SPLM-IO: We are not afraid of election but…

SPLM-IO: We are not afraid of election but…
Director for Information and Public Relations, and the Acting Press Secretary in the Office of the First Vice President, Puok Both Baluang. [Photo: Office of First Vice President]

South Sudan’s main opposition SPLM-IO said they will not take part in the 2023 election unless there is proper consultative engagement with all stakeholders.

Speaking exclusively to The City Review, the Director for Information and Public Relations who doubles as the Acting Press Secretary in the Office of the First Vice President, Puok Both Baluang, said SPLM-IO is ready for the elections if all their demands are met.

Puok, however, warned that rushing the process before full implementation of the peace agreement might wash down the gains so far attained in the quest for peace.

He advises that census would be necessary adding that the data captured in the 2008 census is no longer relevant with respect to next year’s elections.

“We are ready for elections, but let the plan be there if we want a credible, free, fair election for South Sudan. Otherwise, it will be an election that will take the country back to war,” he said.

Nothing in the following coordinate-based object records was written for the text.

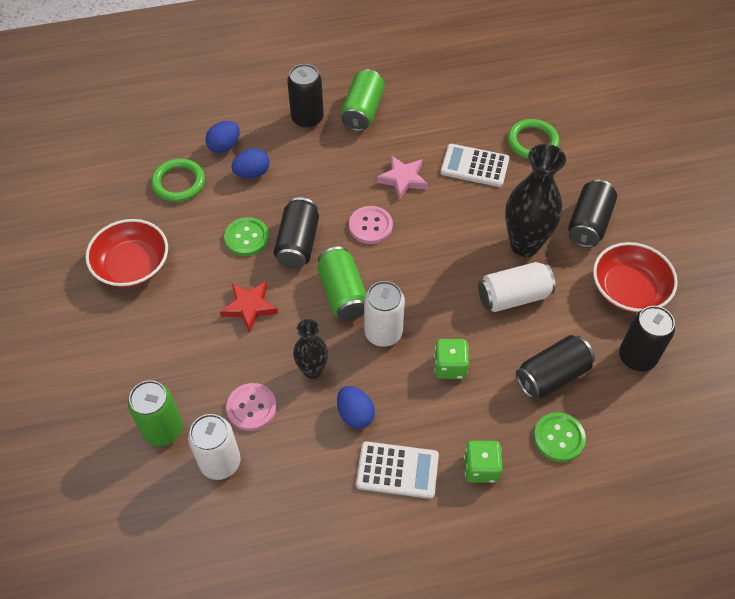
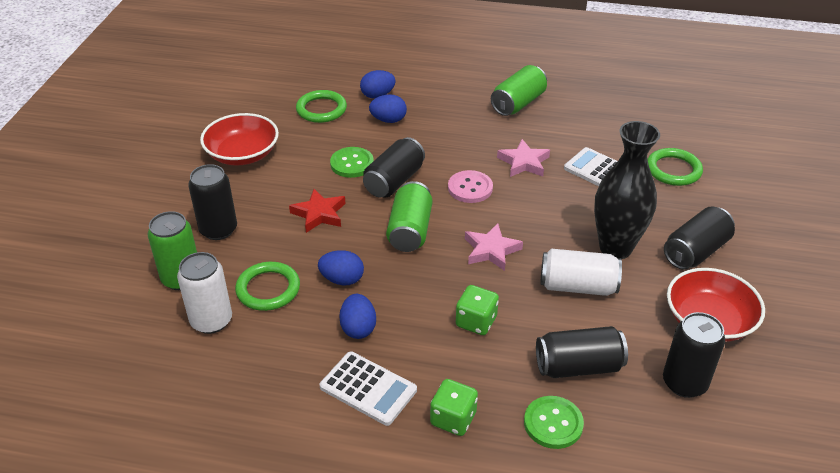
camera: 25 degrees right, 15 degrees down
(251, 407) = (268, 289): pink button -> green ring
(307, 118) = (463, 95): black can -> black can (218, 230)
(312, 370) = (342, 279): black vase -> blue egg
(383, 333) = (428, 273): white can -> none
(424, 287) = (491, 250): none -> pink star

“We need to conduct the census. We need to know the number. Without a census, we cannot carry out elections. I heard my fellow SPLM-IG argue that we can use the 2008 census. There are some people who were not legally allowed to vote but now they are grown up. The war has claimed a lot of lives. How do we know that the actual number at the moment is the same as of 2008?” he posed.

Puok said that there are a lot of loopholes in the implementation of the Revitalized Agreement on the Resolution of the Conflict in South Sudan (R-ARCSS), including completing the graduation of forces, permanent constitution, census, dignified repatriation of refugees, political parties act, and election act among others.

 “To conduct an election, there is a prerequisite, for the elections. We prefer that actions speak louder, secondly, any part has its right, to sell the party out, mobilize, and so forth but to us, the focus now is how we can implement the peace agreement. How we can bring peace to this country,” the Information Director stated.

 “The plan are not there at the moment. I have been reading that the election is in 2023, but according to the agreement, the elections must be conducted three months before the end of the transitional period. The transitional period started in February, so if the plan are there, the election is supposed to be in November this year.”

He stressed the need for freedoms to be protected including freedom of movement, freedom of expression, and freedom of association among others.

They stressed that the lack of a professional army that does not meddle in politics was the gap that has been obstructing progress in South Sudan adding that what was important for them was stability.

“Chapter two must be implemented fully, the graduation of forces, the whole phases. We need to create a professional army for South Sudan. A professional army that will not involve in politics. What brings this crisis in South Sudan is the involvement of the army in politics,” Puok reiterated.

Rushed elections dangerous

In March 2022, the United Nations Commission on Human Rights in South Sudan warned the country against rushed elections saying it would throw the country back to war.

The chairperson of the UN Human Rights Commission on South Sudan, Yasmin Sooka, said rushed elections within a contested political system without requisite security and democratic conditions were disastrous.

The Secretary-General of the African National Congress (ANC) party called on the parties to the agreement to prepare for elections to avoid bad results.

Two weeks ago, the ruling party (SPLM) carried out rallies across the country, mobilizing members in readiness for elections.

They endorsed President Salva Kiir as the flag bearer for their party in the 2023 general elections.

The SPLM Interim Secretary-General, Peter Lam Both, during a rally in Magwi stated that the country must use the census of 2008 so that elections could be conducted.

However, other parties to the agreement like SPLM/A-IO and SSOA, disagreed with this, holding to the full implementation of the peace agreement which saw the unification of command in April 2022.